The growth of the Internet as a distribution channel will force traditional investor-advisor relationships to change, said Bill Trahant, a senior partner with PricewaterhouseCoopers of New York. Trahant is the co-author of "Business Climate Shifts," a book that outlines how industries are changing as a result of technology.

"The people layer' that is the emphasis of so many businesses, will not be as important as it is today," he said.

While the idea of reducing or eliminating the "people layer" from the mutual fund industry might seem unlikely or undesirable, technology-driven shifts in client-business relationships have already taken place, said Trahant. The automated teller and its ascendance as the standard means of conducting banking transactions is an example of how technology can change consumers' traditional model of a business relationship, he said. Consumers were willing to shift their model of banking transactions because of the ATM's convenience.

Many analysts believe a comparable shift is in store for the fund industry.

"Obviously, the purchase of mutual funds over the web is going to grow," said Russ Kinnel, an analyst with Morningstar of Chicago. "You will see more of the traditional investment centers going away." The Internet and the information found on company websites is eliminating traditional information sources, he said.

Currently, the Internet is used less than 10 percent of the time to conduct fund transactions, according to a survey released earlier this year by American Century.

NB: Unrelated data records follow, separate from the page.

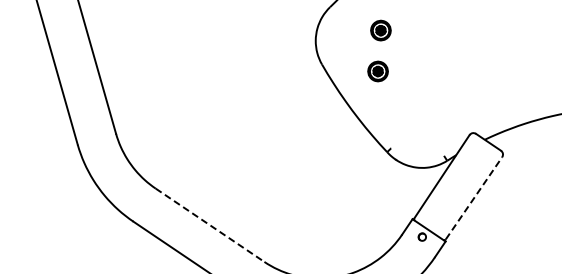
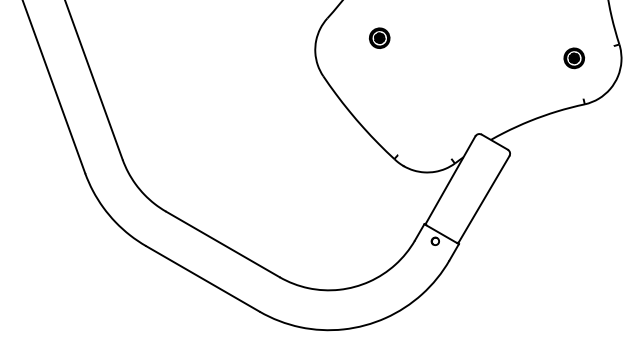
part: (377, 70) -> (379, 78), removed
line: (474, 198) -> (484, 199), dashed -> solid
line: (209, 225) -> (222, 244), dashed -> solid

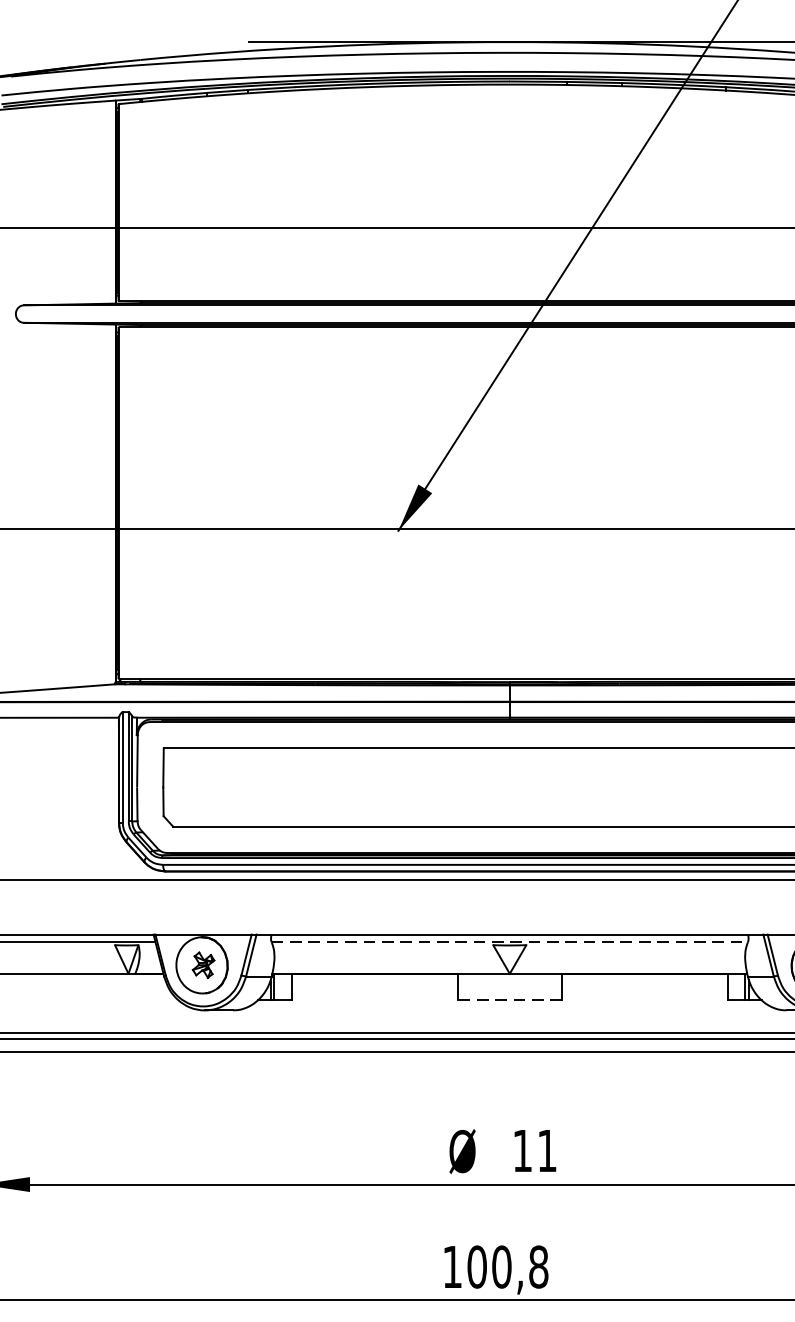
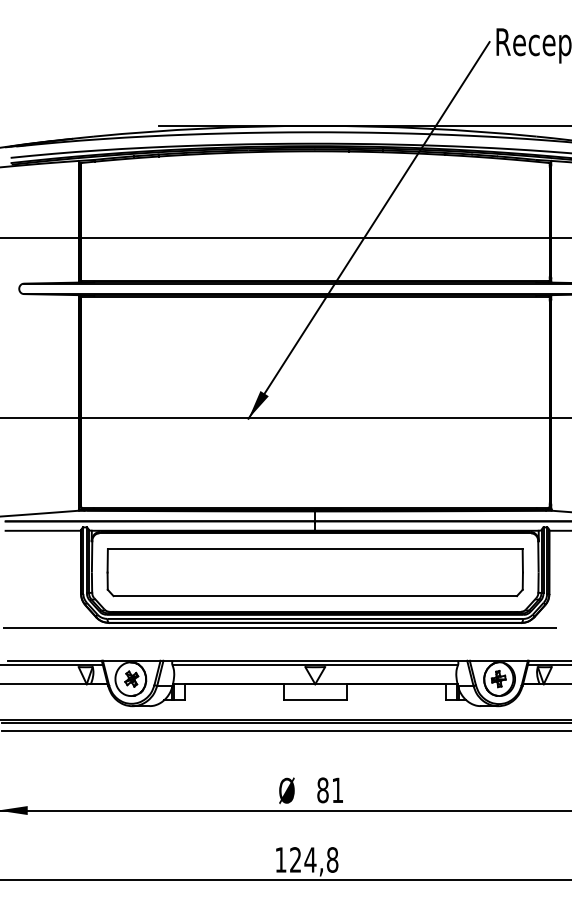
line: (510, 942) -> (315, 665), dashed -> solid
line: (508, 999) -> (314, 699), dashed -> solid
text: (521, 1151) -> (322, 790), 11 -> 81
text: (490, 1266) -> (303, 859), 100,8 -> 124,8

That seems likely to change soon.

The survey's results reveal the explosion in the number of mutual fund investors who use the Internet as an information tool. Between 1996 and 1999, mutual fund investors using the Internet to conduct research increased from 18 percent to 62 percent, the survey shows.

Also, investors' concerns about on-line privacy and reliability are easing. In 1996, sixty-eight percent of those polled listed privacy issues as their primary concern regarding on-line transactions. Only 15 percent said they had no concerns. In 1999, thirty-seven percent said privacy was a concern while 38 percent said they had no concerns conducting transactions on-line, the survey shows.

The development of wireless devices and hand-held computers like Palm Pilots are going to further expand Internet use, said Miyao.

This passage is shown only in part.